Altri 15 migranti rintracciati in Friuli Oltre cento persone in 4 giorni: è allerta

Sono stati fermati dalla polizia in piazzale Cella e via Pozzuolo Si tratta di 14 cittadini pakistani e un indiano, tutti maggiorenni



È allarme. Continua a salire il numero degli stranieri, decine, soprattutto pakistani, afghani e bengalesi, tutti maschi di giovane età entrati in Italia clandestinamente, rintracciati, negli ultimi giorni, a Udine e in provincia. Si parla di oltre un centinaio di persone in quattro giorni, da giovedì a domenica. Il livello di allerta, per quanto riguarda l’emergenza sanitaria Covid-19, è alto. Altri quindici stranieri sono stati fermati ieri mattina.

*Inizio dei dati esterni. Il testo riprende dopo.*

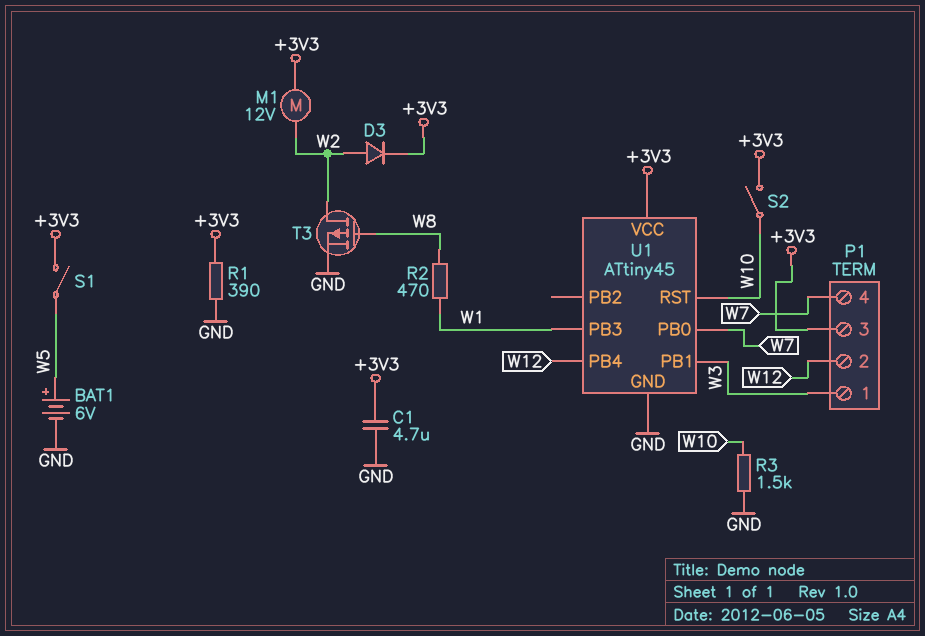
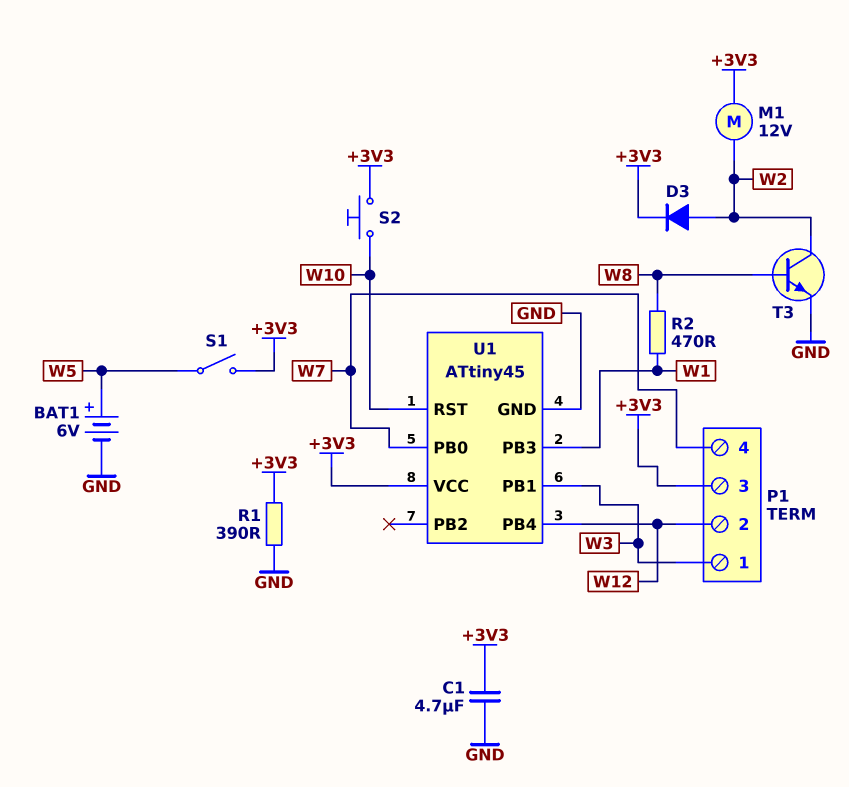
R3: 1.5k (GND, W10) -> none
S2: switch (+3V3, W10) -> button (+3V3, W10)
T3: PMOS (G W8, D W2, S GND) -> NPN (B W8, C W2, E GND)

Dieci persone, nove di nazionalità pakistana e un indiano, tra i 20 e i 25 anni, sono stati intercettati in città, ieri, verso le 8.30, dalle pattuglie della squadra Volante della Questura di Udine, coordinate dal commissario capo Francesco Leo. Le forze dell’ordine sono intervenute su segnalazione di alcuni residenti, che, poco prima, avevano notato i cittadini stranieri mentre stavano camminando lungo la strada. Cinque ragazzi sono stati fermati in via Pozzuolo e altri cinque in piazzale Cella. Sono stati accompagnati in Questura, dove sono stati rifocillati, per l’identificazione e lo screening sanitario, in attesa di essere trasferiti in una struttura di accoglienza, dove trascorreranno i 14 giorni di isolamento fiduciario, come previsto dalla procedura per il contenimento del coronavirus.

Sempre nella mattinata di ieri, altri cinque stranieri, tutti pakistani, sono stati fermati dai carabinieri della stazione di Mortegliano, guidata dal maresciallo Andrea Zomero, tra Mortegliano e Castions di Strada. Anche in questo caso si tratta di cinque giovani uomini, tutti accompagnati in Questura. Saranno sottoposti alla quarantena.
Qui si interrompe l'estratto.